Often people are surprised because they are expecting a near neck and neck race every time. As the coins are all fair, they expect approximately equal numbers of heads and tails. However, just like the rainfall in Gheisra, it is very common to have one quite far ahead of the other.

In your head you might think that because the probability of it being a head is a half, the number of heads will be near enough half. Indeed, this is the case if you average over lots and lots of tosses. However, with just 20 coins in a race, the variability is large.

The probability of getting an outright winner all heads or all tails is low, only about one in five hundred. However, the probability of getting a near wipe-out with one head and ten tails or vice versa is around one in fifty – in a large class one person is likely to have this.

I hope these two activities begin to give some idea of the wild nature of random phenomena. We can see a few general lessons.

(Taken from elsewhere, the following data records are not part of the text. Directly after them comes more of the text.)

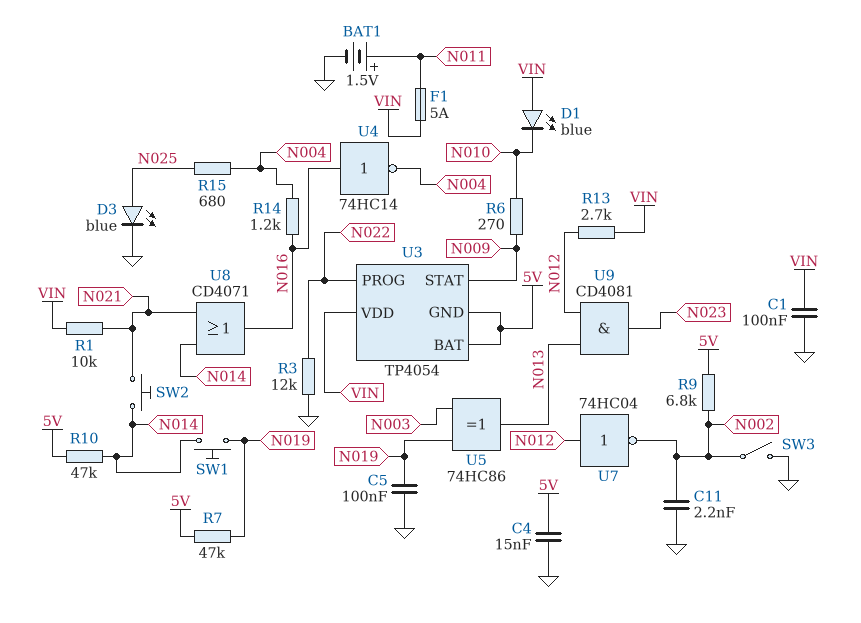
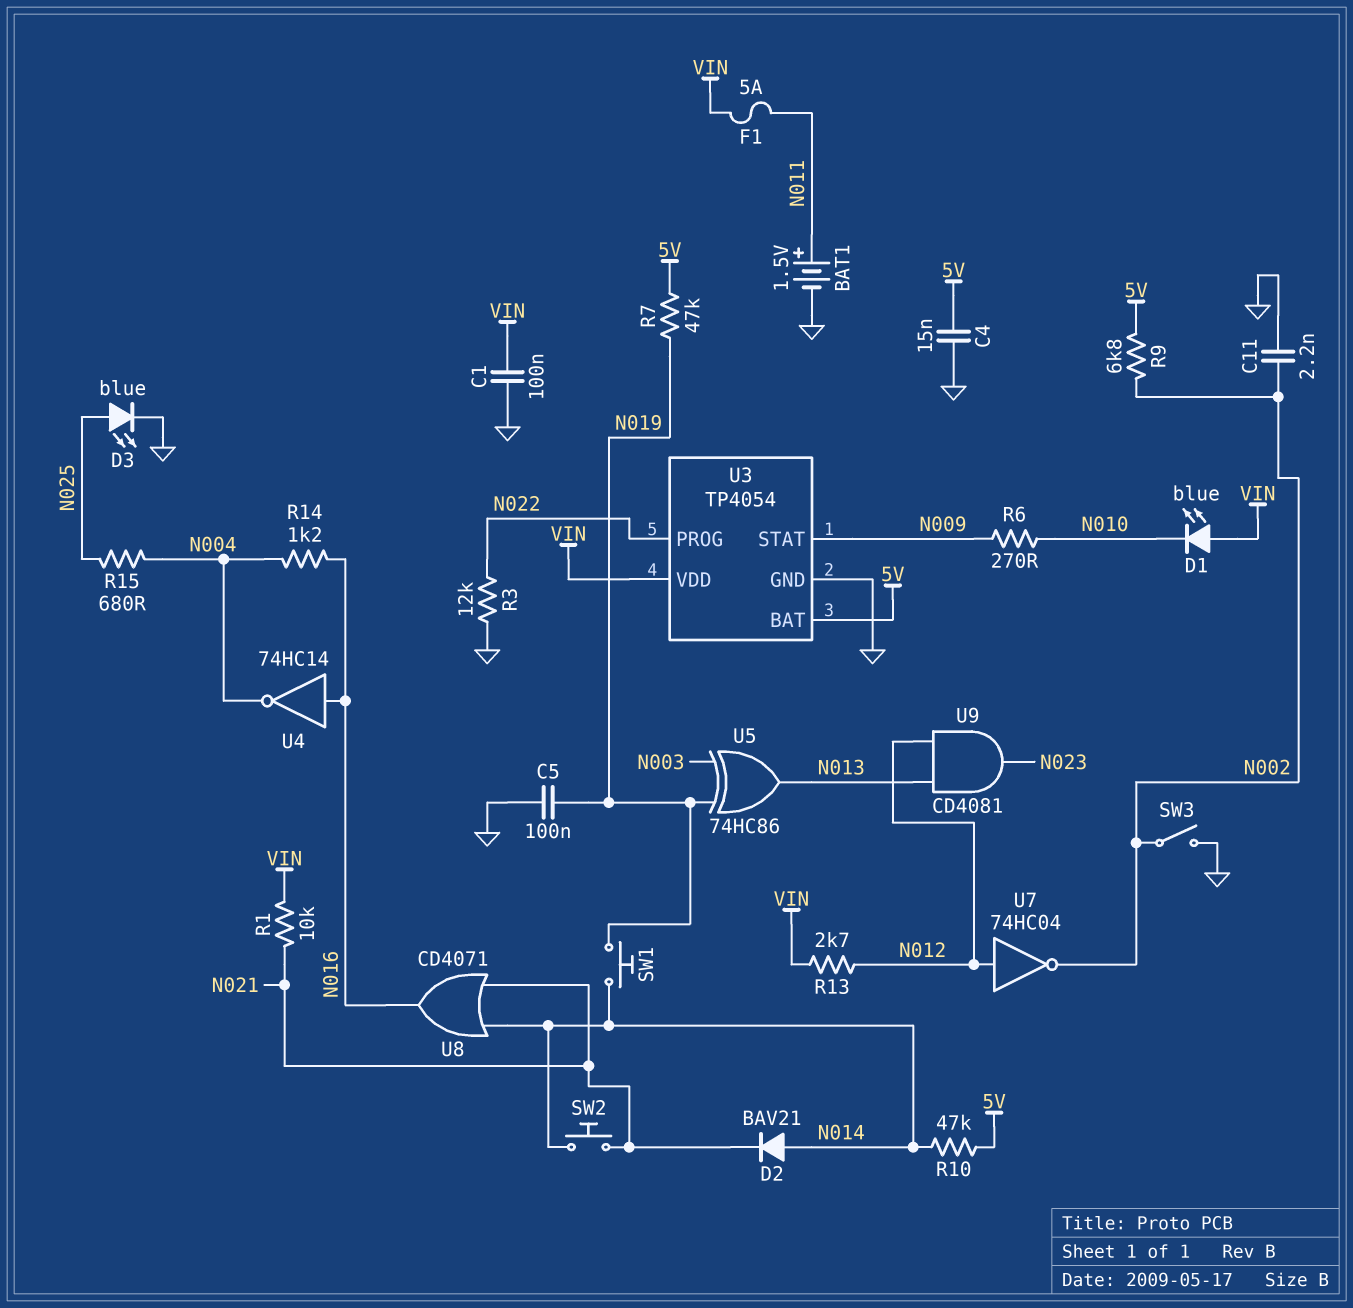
D2: none -> diode BAV21 (A N014, K N021)
U3 pin GND: 5V -> GND

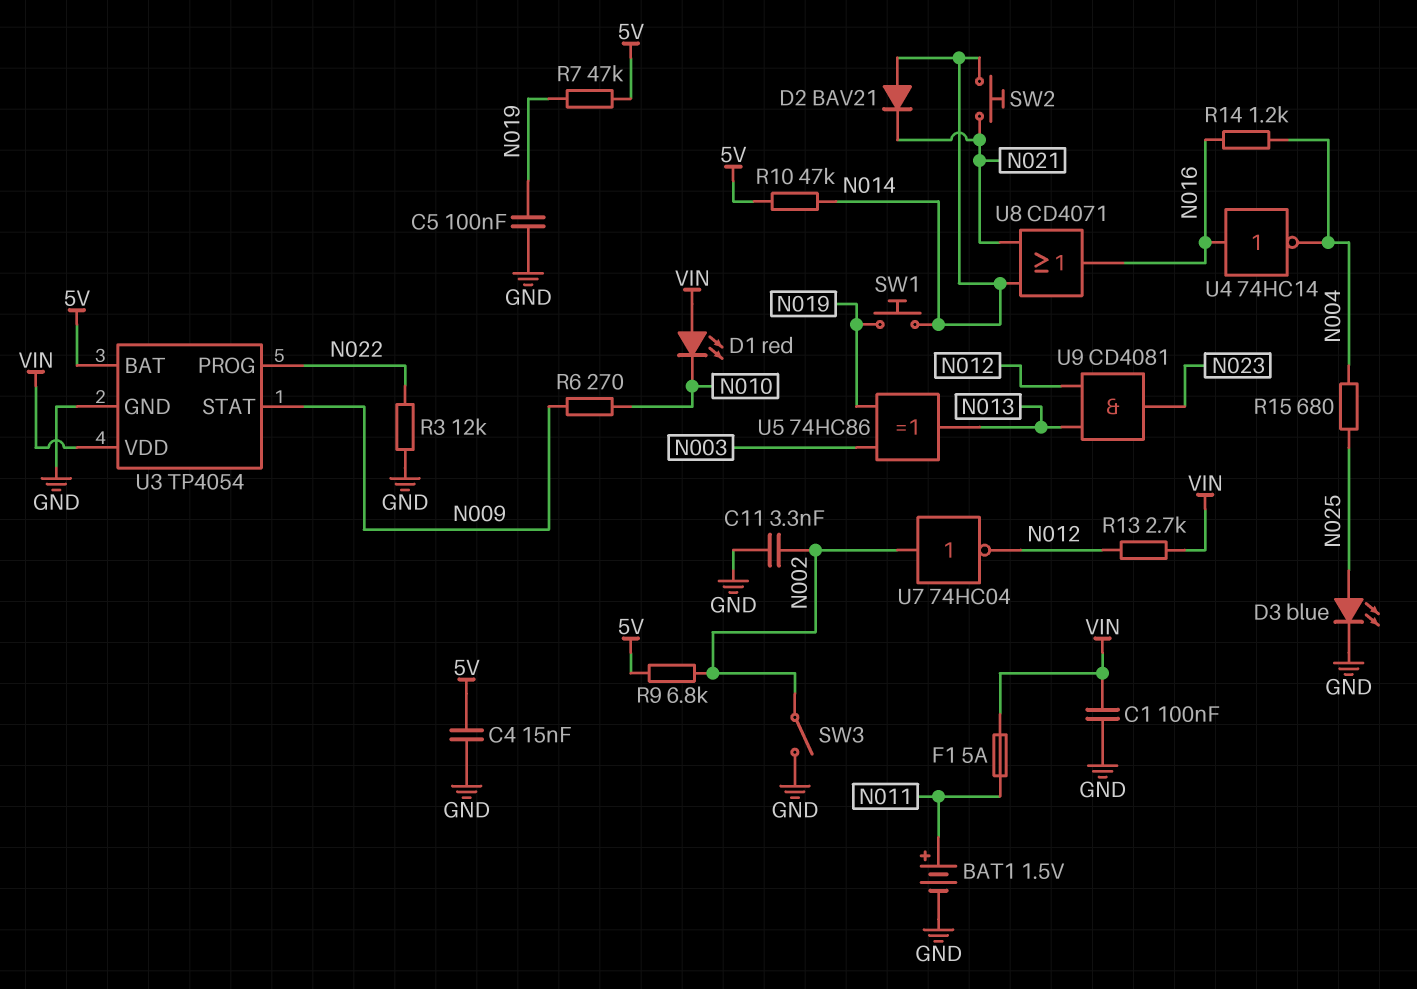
C11: 2.2nF (GND, N002) -> 3.3nF (GND, N002)
D1: LED blue (A VIN, K N010) -> LED red (A VIN, K N010)
R1: 10k (N021, VIN) -> none
U7: NOT 74HC04 (in N012, out N002) -> NOT 74HC04 (in N002, out N012)

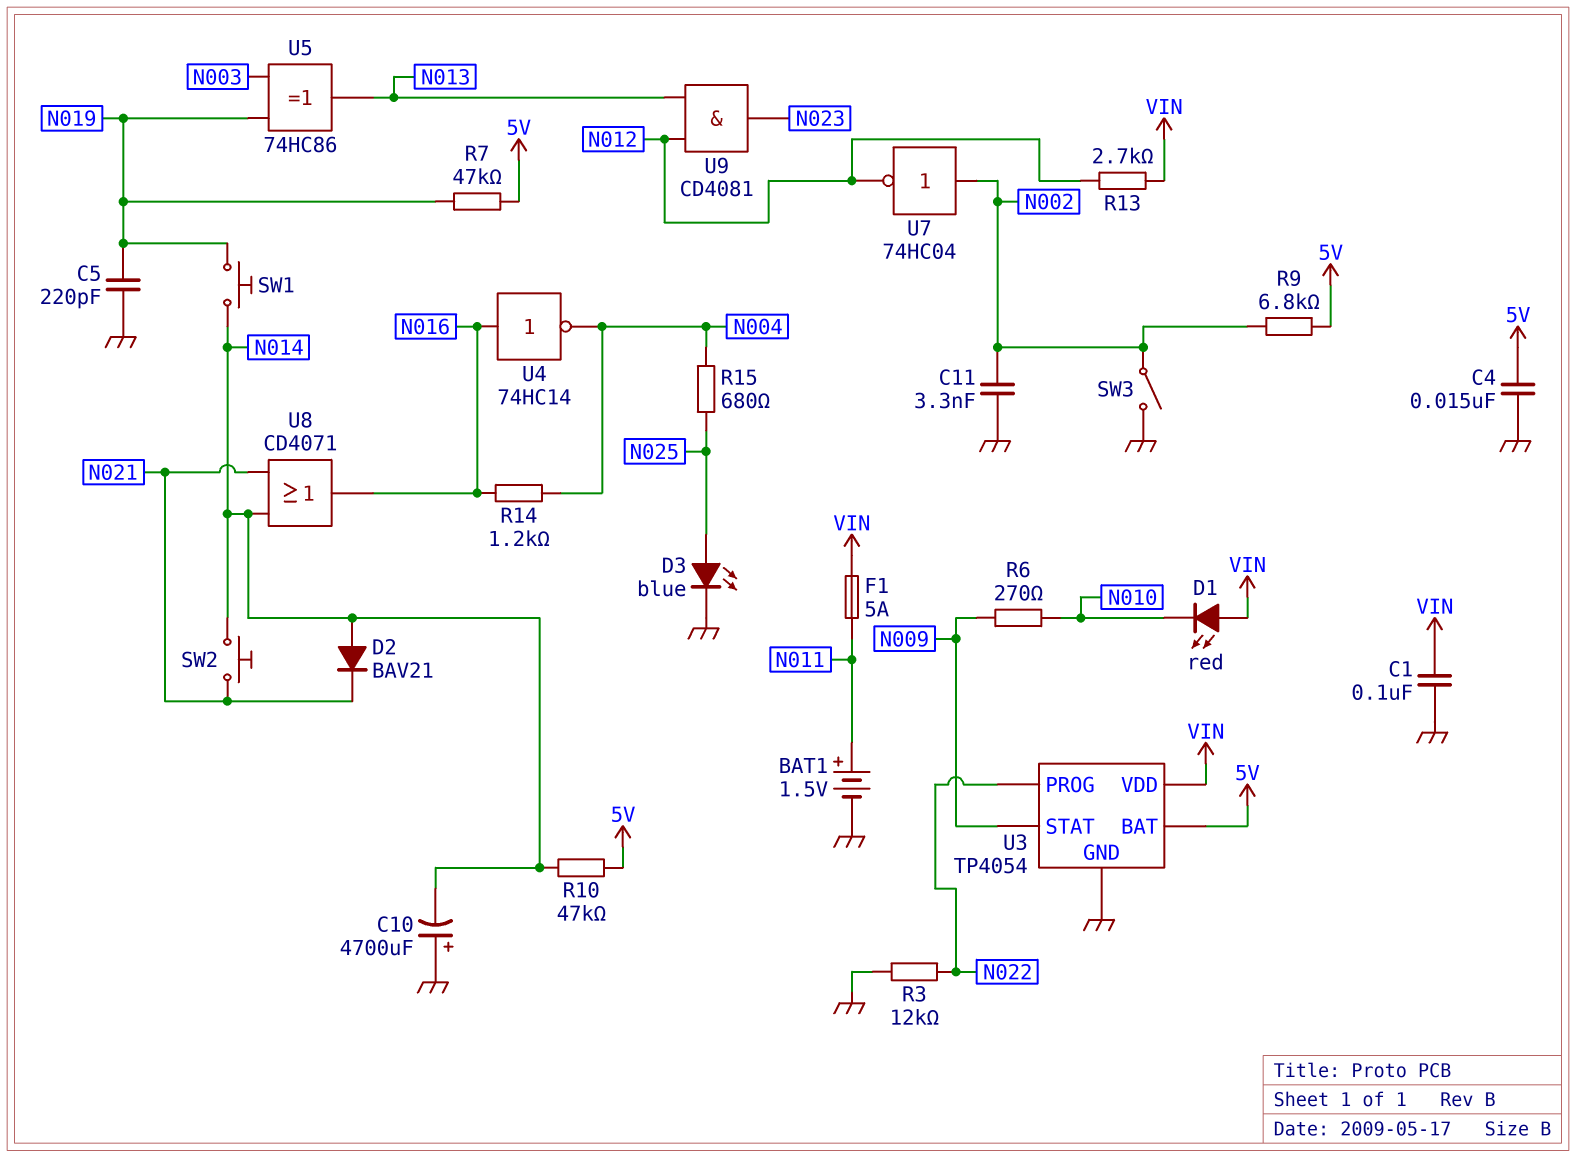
C5: 100nF (GND, N019) -> 220pF (GND, N019)
C10: none -> 4700uF (plus GND, minus N014)

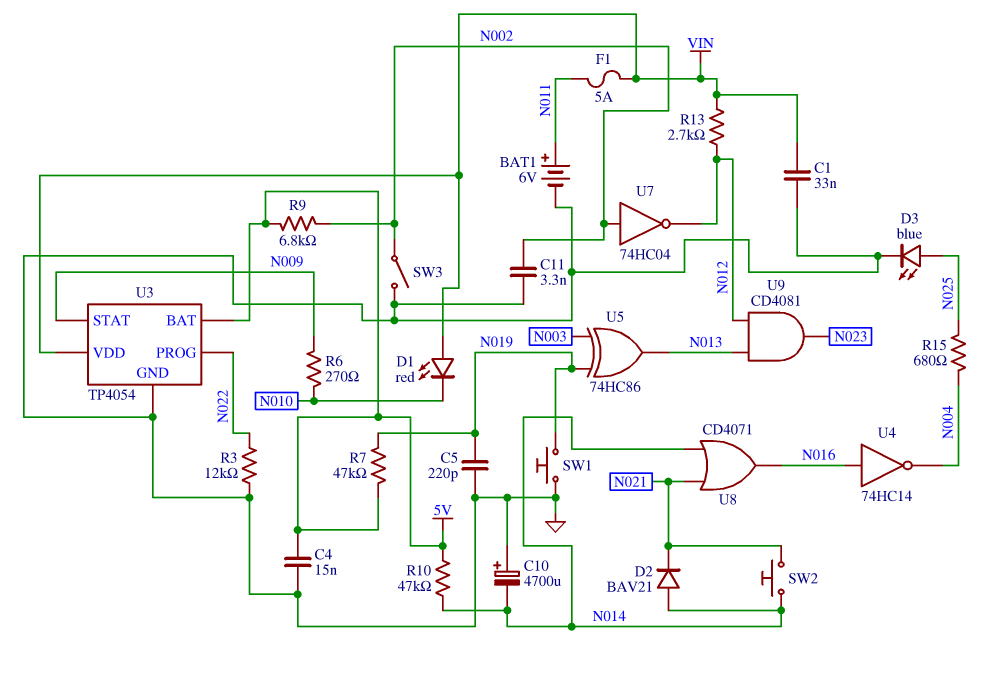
BAT1: 1.5V (plus N011, minus GND) -> 6V (plus N011, minus GND)
C1: 100nF (GND, VIN) -> 33nF (GND, VIN)
R14: 1.2k (N004, N016) -> none
SW1: button (N014, N019) -> button (GND, N019)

First apparent patterns or differences may just be pure chance. For example, if you had found heads winning by 10 to 2, you might have thought this meant that your coin was in some way biased t heads, or you might have thought that the nearly straight line of three drops on day 1 had to mean something. But random things are so wild that sometimes apparently systematic effects happen by chance.

It is also remembering that this wildness may lead to what appear to be ‘bad values’. If you had got 10 tails and just 1 head, you might have thought “but coins are fair, so I must have done something wrong”.

Famous scientists have fallen for this fallacy!

Mendel’s experiment on inheritance of sweet pea characteristics laid the foundations for modern genetics. However, his results are a little too good. If you cross-pollinate two plants one pure bred to have a recessive characteristic and one purely dominant, you expect to see the second generation to have observable characteristics that are dominant and recessive in the ration 3:1. In Mendel’s data the ratios are just a little too close to this figure. It seems likely that he rejected ‘bad values’ assuming he had done something wrong when in fact they were just the results of chance.

The same thing can happen in Physics. In 1909 Millikan and Harvey Fletcher did an experiment that showed that each electron has an identical charge and measure it (also known as the ‘Millikan can experiment’). To do this they created charged oil drops and suspended them using their electrical charge. The relationship between the field needed and size (and hence weight) of the drop enabled them to calculate the charge on each oil drop. These always came in multiples of a single value – the electron charge. Only there are sources of error in all the measurements and yet the reported charges are a little too close to multiples of the same number. Again it looks like ‘bad’ results were ignored as some form of mistake during the setup of the experiment.